Clashes led to chief quitting
JOHN Harwood's surprise decision to quit as chief executive of Britain's biggest education and training quango follows a clash of management styles and some fundamental disagreements with his ministers and chairman, Bryan Sanderson.
Mr Harwood stunned many when he announced last weekend that he would retire from his job at the Learning and Skills Council this September - a year short of his four-year contract.
Senior government sources have confirmed that incompatibility and "a difference of approach and style" between Mr Harwood and his chairman had played a significant part in his decision to take early retirement.
Ministers also wanted a difference in approach at the highest level within the council as it prepared for radical reforms of the nation's skills training, to be unveiled in a White Paper in June.
The council would make no comment on the extent of the disagreements this week. A spokesperson for the council said: "Bryan and John have enjoyed a good and productive working relationship. The results speak for themselves.
The decision to retire is never an easy one, but John has taken the view that this is the right option for him."
The Government source added: "It is much more complex than just a clash of individuals.

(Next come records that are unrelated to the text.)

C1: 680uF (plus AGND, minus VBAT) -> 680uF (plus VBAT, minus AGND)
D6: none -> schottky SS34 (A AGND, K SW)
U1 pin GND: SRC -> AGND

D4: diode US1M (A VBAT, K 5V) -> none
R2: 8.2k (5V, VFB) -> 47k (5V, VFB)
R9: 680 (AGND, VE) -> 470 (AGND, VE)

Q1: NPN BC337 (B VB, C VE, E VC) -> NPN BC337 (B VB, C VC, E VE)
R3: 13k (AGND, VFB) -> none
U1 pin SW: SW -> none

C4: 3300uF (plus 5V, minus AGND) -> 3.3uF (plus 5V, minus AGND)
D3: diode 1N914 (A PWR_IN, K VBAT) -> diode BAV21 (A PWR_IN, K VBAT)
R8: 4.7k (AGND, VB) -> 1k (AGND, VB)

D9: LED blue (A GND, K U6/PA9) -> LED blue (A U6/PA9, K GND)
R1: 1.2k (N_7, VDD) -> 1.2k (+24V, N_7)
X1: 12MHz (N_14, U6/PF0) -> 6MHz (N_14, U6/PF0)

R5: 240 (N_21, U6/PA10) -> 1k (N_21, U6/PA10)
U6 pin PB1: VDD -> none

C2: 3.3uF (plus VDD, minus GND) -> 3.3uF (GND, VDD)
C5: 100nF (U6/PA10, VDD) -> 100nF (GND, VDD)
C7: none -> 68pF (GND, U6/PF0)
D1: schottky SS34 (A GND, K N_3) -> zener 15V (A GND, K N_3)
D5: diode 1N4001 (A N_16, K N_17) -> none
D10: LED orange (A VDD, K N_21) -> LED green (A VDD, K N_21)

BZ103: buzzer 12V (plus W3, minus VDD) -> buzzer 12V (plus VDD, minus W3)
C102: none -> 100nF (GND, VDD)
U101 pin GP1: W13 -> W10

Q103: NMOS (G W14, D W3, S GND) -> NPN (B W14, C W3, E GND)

"Ministers felt the time was right for him to go. They were getting impatient with the time to get things up and running."
Mr Harwood said that he felt it was the right time to step down.
"I have spent three years founding and establishing the LSC," he said.
"These years have been the most rewarding of my career."
Following success in winning a massive increase in resources, Mr Harwood said the LSC needed 10 years of stability. He added: "I hope, therefore, later this year to be able to hand over to someone younger who can bring these qualities."
Mr Harwood will remain in post until September.
Charles Clarke, the Education Secretary, paid tribute to his work.
"John has been a key figure in building a new learning system for this country which will deliver a prosperous economy and an inclusive society," he said.
Mr Harwood had been pondering whether to step down for some time.
Mr Sanderson told FE Focus: "He had been thinking about his lifestyle and decided that this is a natural watershed. He told me of his plans six to eight weeks ago."
Mr Sanderson also paid him tribute, saying that "many people grossly underestimated the difficulties in creating the council" with its annual turnover of pound;8 billion for post-16 education and training.
He added: "John has made an outstanding contribution to the LSC, creating a strong, united organisation out of a number of disparate parts, ensuring that it is fit for purpose and for the challenges ahead."
The difference of approach between Mr Harwood and Mr Sanderson was reflected chiefly in their management styles.
One government source told FE Focus: "John fails to see that he has too top-down an approach - unlike Bryan, who takes a more decentralising view."
David Gibson, chief executive of the Association of Colleges, said the changes at the top of the LSC should be used to improve the organisation's effectiveness.
"We have welcomed the steps he has taken to cut its costs, reduce the burden of bureaucracy placed on colleges and move towards a relationship of trust," he said. "However, there is still a great deal to do."